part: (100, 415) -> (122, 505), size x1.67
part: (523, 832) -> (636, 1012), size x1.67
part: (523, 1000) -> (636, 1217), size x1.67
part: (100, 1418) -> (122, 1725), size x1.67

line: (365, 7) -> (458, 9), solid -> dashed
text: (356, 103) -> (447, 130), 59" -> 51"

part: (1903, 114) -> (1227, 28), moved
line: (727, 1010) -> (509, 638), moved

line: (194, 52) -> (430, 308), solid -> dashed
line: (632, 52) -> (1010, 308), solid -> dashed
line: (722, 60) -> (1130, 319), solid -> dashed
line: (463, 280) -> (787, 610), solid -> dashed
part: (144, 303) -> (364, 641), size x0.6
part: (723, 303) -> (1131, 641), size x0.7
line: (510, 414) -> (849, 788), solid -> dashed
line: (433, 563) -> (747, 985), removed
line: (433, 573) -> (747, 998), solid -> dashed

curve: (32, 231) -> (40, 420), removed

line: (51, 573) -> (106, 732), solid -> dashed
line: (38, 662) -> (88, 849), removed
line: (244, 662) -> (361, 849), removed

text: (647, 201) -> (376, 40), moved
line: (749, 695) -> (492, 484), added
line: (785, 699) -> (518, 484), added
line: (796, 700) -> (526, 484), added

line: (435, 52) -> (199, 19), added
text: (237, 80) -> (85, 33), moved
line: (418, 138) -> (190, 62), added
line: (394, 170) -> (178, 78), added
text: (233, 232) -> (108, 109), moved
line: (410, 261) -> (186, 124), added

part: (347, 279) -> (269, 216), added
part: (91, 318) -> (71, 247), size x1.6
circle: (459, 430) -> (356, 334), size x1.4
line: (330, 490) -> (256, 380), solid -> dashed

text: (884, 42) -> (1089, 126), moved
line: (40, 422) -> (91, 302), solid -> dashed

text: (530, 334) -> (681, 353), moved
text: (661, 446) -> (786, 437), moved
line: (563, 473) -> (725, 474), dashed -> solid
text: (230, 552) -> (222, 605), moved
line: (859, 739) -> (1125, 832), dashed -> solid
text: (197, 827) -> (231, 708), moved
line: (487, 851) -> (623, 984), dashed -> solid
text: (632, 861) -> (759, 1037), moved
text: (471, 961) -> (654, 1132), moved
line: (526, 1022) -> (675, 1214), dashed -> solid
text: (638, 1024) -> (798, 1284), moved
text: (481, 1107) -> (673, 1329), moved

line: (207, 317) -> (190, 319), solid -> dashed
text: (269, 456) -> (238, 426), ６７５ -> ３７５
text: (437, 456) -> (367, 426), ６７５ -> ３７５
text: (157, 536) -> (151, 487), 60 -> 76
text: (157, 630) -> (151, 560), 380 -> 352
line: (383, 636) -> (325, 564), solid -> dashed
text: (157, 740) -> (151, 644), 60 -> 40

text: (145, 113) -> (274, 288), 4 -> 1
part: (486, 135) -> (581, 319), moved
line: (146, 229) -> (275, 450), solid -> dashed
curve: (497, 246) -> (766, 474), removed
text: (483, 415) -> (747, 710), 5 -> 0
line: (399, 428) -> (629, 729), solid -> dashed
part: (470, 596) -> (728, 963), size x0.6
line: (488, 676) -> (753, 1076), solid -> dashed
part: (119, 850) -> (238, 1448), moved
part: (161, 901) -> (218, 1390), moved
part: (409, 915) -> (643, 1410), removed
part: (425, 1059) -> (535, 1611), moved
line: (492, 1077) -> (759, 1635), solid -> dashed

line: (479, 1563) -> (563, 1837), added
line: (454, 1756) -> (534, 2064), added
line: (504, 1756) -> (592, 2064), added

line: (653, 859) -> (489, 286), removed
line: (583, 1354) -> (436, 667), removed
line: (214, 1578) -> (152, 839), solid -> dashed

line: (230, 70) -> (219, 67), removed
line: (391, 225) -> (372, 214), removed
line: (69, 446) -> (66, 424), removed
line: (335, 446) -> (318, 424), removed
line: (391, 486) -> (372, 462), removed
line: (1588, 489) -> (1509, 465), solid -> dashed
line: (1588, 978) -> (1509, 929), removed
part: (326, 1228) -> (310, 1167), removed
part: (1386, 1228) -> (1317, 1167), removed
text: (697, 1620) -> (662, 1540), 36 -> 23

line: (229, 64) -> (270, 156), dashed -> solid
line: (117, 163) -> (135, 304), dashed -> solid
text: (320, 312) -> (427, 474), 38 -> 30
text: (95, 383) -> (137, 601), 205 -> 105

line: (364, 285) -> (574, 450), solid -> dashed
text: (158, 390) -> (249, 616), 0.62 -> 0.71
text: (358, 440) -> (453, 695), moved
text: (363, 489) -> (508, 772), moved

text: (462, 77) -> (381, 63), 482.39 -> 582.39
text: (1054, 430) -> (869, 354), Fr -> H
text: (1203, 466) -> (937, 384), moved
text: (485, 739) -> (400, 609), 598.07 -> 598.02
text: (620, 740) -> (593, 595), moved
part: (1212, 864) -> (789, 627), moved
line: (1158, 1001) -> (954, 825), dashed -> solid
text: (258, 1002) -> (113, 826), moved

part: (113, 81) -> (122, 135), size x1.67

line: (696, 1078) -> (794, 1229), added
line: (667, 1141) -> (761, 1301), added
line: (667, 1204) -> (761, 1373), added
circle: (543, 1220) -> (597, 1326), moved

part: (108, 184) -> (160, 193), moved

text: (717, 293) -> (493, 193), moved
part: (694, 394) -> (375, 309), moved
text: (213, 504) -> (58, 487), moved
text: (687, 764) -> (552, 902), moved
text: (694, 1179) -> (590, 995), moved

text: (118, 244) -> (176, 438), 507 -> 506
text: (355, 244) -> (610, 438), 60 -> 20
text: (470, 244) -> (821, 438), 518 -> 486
━━━━━━━━━━━━━━━━━━━━
From the entries above, print the lines beginning at the one with "line: (749, 695) -> (492, 484), added" and stopping after the one with "part: (486, 135) -> (581, 319), moved", exactly as written and with nothing else.

EXERCISE RESULT:
line: (749, 695) -> (492, 484), added
line: (785, 699) -> (518, 484), added
line: (796, 700) -> (526, 484), added

line: (435, 52) -> (199, 19), added
text: (237, 80) -> (85, 33), moved
line: (418, 138) -> (190, 62), added
line: (394, 170) -> (178, 78), added
text: (233, 232) -> (108, 109), moved
line: (410, 261) -> (186, 124), added

part: (347, 279) -> (269, 216), added
part: (91, 318) -> (71, 247), size x1.6
circle: (459, 430) -> (356, 334), size x1.4
line: (330, 490) -> (256, 380), solid -> dashed

text: (884, 42) -> (1089, 126), moved
line: (40, 422) -> (91, 302), solid -> dashed

text: (530, 334) -> (681, 353), moved
text: (661, 446) -> (786, 437), moved
line: (563, 473) -> (725, 474), dashed -> solid
text: (230, 552) -> (222, 605), moved
line: (859, 739) -> (1125, 832), dashed -> solid
text: (197, 827) -> (231, 708), moved
line: (487, 851) -> (623, 984), dashed -> solid
text: (632, 861) -> (759, 1037), moved
text: (471, 961) -> (654, 1132), moved
line: (526, 1022) -> (675, 1214), dashed -> solid
text: (638, 1024) -> (798, 1284), moved
text: (481, 1107) -> (673, 1329), moved

line: (207, 317) -> (190, 319), solid -> dashed
text: (269, 456) -> (238, 426), ６７５ -> ３７５
text: (437, 456) -> (367, 426), ６７５ -> ３７５
text: (157, 536) -> (151, 487), 60 -> 76
text: (157, 630) -> (151, 560), 380 -> 352
line: (383, 636) -> (325, 564), solid -> dashed
text: (157, 740) -> (151, 644), 60 -> 40

text: (145, 113) -> (274, 288), 4 -> 1
part: (486, 135) -> (581, 319), moved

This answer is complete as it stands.